Tonka Bean Tree
The tonka bean tree [dipteryx odorata] grows and reproduces better in full sun, and largely appears on the northeastern lowland plains of Costa Rica. The tall, yellow-white to brown trunk can reach over 3 feet (1 m) in diameter. Sometimes the trunk has buttressed roots.
About The Tonka Bean Tree
When in flower, this tree is even more conspicuous – pretty, two-tone pink flowers emerge in large clusters, and give off a fragrance reminiscent of fruit. These flowers attract several species of hummingbirds, butterflies, and bees.
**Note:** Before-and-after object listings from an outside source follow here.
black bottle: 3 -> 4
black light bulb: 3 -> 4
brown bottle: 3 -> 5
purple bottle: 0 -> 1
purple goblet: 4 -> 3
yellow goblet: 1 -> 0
The fruit is also popular among wildlife—around 60 species or so of mammals, insects, and birds. These include monkeys, parrots, bats, toucans, golden orioles, coati, and agouti. The desirable fruits are green, 2-2.5 inches (5-6 cm) long, and contain a seed under layers of woody shell and soft fruit flesh. The shell dehisces (or opens) as the seed germinates.
A notable eater of the tonka bean fruit is the great green macaw, and the survival of this incredible bird depends on this tree. Great green macaws fly large distances between the remaining almendro trees, searching for individual trees that currently have fruit.
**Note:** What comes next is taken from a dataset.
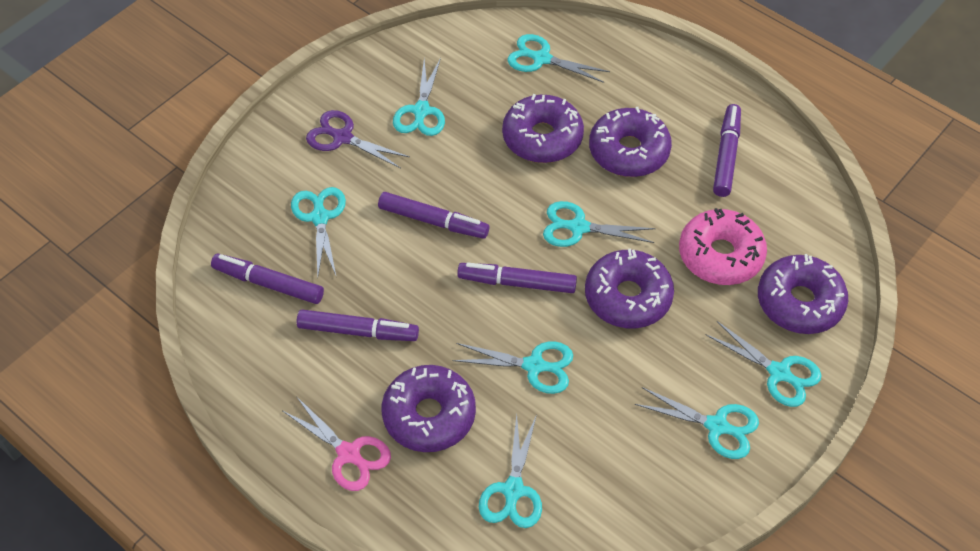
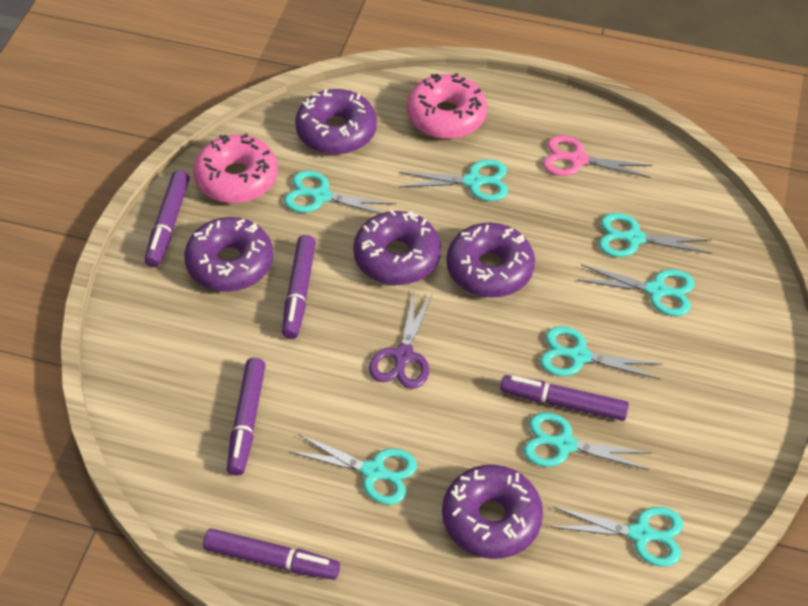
pink donut: 1 -> 2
Unfortunately, the wood of the tonka bean is attractive to humans, and most mature trees have been cut down, and their lumber harvested to decorate homes. Tonka bean trees grow quickly when planted from seed, but the stately giants that are being cut down for human consumption will take hundreds of years to replace. Hopefully the great green macaw will find enough tonka bean trees in the meantime. It's important that this species is part of reforestation projects.